An unusually short album housing eight tracks only, it opens with the pessimistically titled ‘Love Dies’. This slinky, shiny and sophisticated ballad leads into a pensive mood, which isn’t representative of what the production is about. The mood swiftly changes with ‘Skin’, a dirtier, lustlier version of the following ‘Late Nights’. The crisp vocals by Komstedt are girly and fresh, digging deeper into the matter of decaying love.

Meanwhile ‘Kinky Love’, apart from its obvious sexual connotations, is a superbly executed, PET SHOP BOYS style serenade.

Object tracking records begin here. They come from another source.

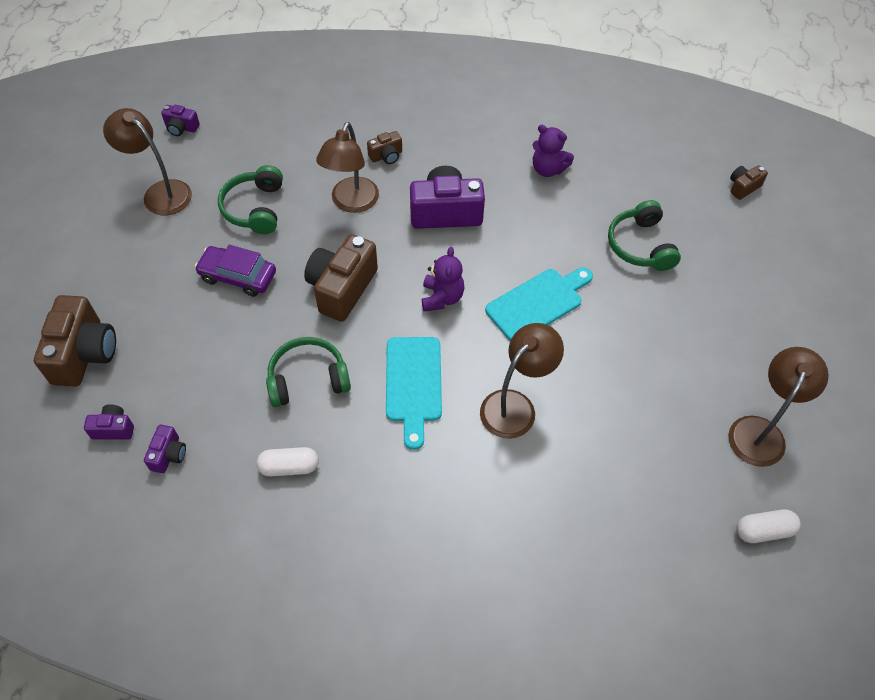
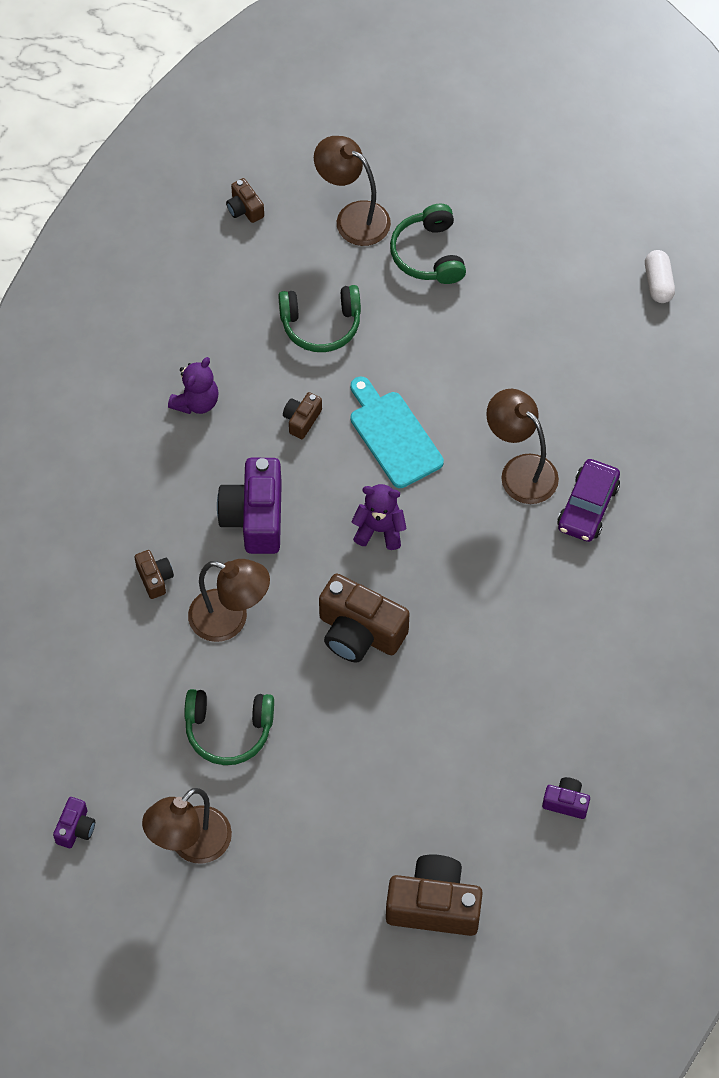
camera: 85 degrees left, 5 degrees up
(113, 429) = (533, 861): purple camera -> none
(238, 276) = (334, 745): purple car -> purple car (588, 506)
(289, 467) = (583, 684): white capsule -> none
(308, 379) = (479, 667): green headphones -> green headphones (428, 254)
(413, 384) = (490, 564): turquoise cutting board -> none
(542, 238) = (302, 420): none -> brown camera
(760, 431) = (557, 262): brown lamp -> brown lamp (353, 217)

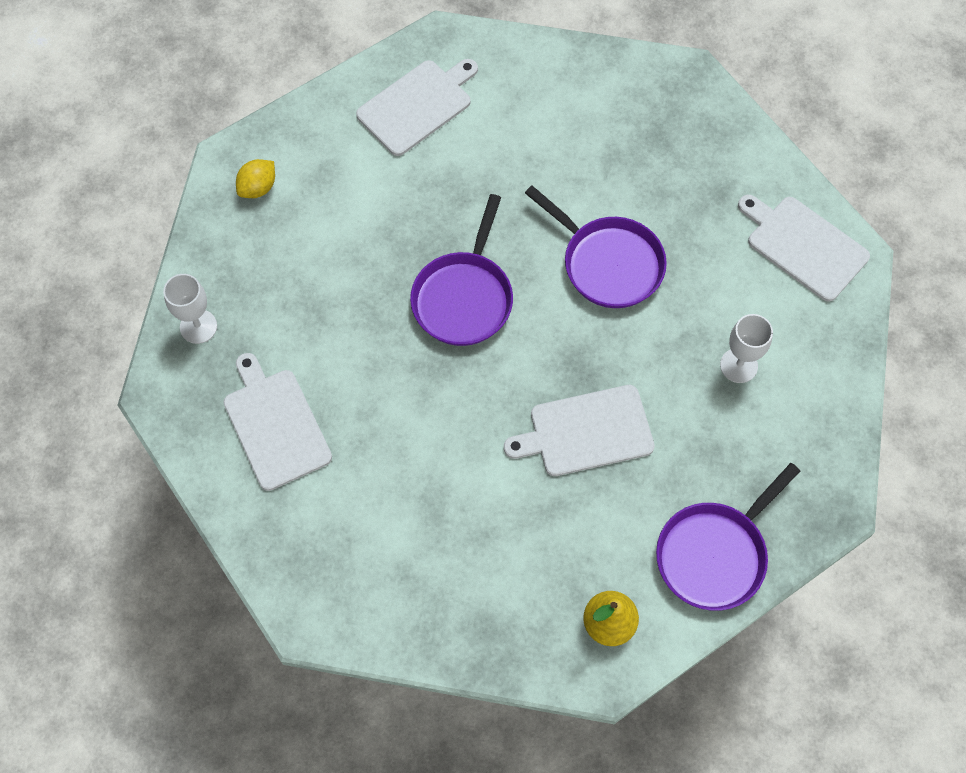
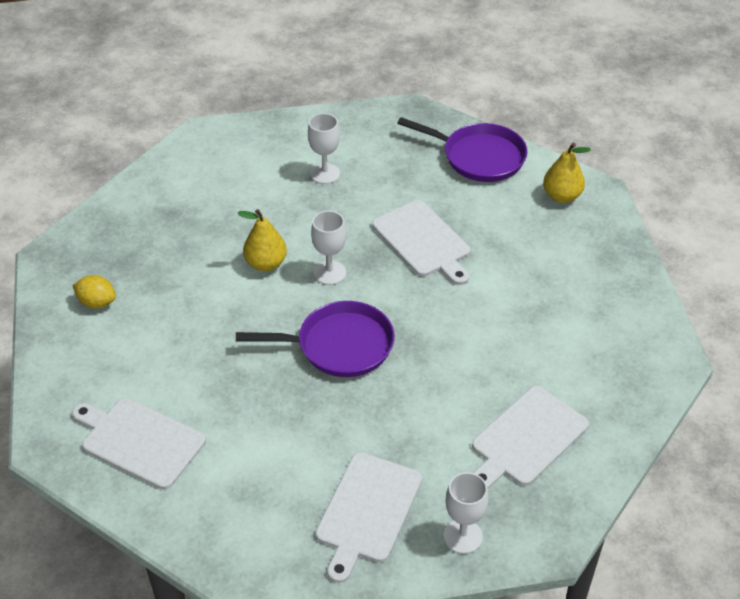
camera: 110 degrees left, 20 degrees down
(258, 188) = (285, 544): yellow lemon -> yellow lemon (97, 303)
(571, 320) = (330, 273): none -> white goblet
(608, 263) = (265, 263): purple pan -> yellow pear
(804, 246) = (204, 160): white cutting board -> white cutting board (367, 511)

She wants it “strange”, before ‘Jealousy Remains’ enters with a glossy and defined chorus, leading into ‘Hush’ which has ghostly echoes of ART GARFUNKEL’s ‘Bright Eyes’ gone electro…

‘Movement’ lyrically continues the theme of wanting “some action”, all heading in the direction of ‘Promises We Never Meant To Keep’. The closing track, possibly the best on the album, softly cushions love’s ups and downs, awakening the longing once more.

club8_2015b2After twenty years of collaboration, five of which they spent as a couple, now describing their relationship as a “brother and sister love”, neither Komstedt nor Angergård feel like they’ve learnt anything about how to conduct themselves in a union that would last.

Unhappy in love, “wanting things to be something that it will not be”, “how love changes”, are the themes explored on the opus, described by the band themselves as a “shimmering electronic pop album”.

The erosion of love, which ultimately is a subject of this record, is a twisted form of “pleasure”, as observed by Karolina: “We humans tend to enjoy the things that hurt”.

What ABBA started, seems to continue. Sweden leads in the music field, whether it’s pop, indie or synth, and they do it with poise, grace, power and determination, which is second to none…

Pay attention UK, learn and copy accordingly.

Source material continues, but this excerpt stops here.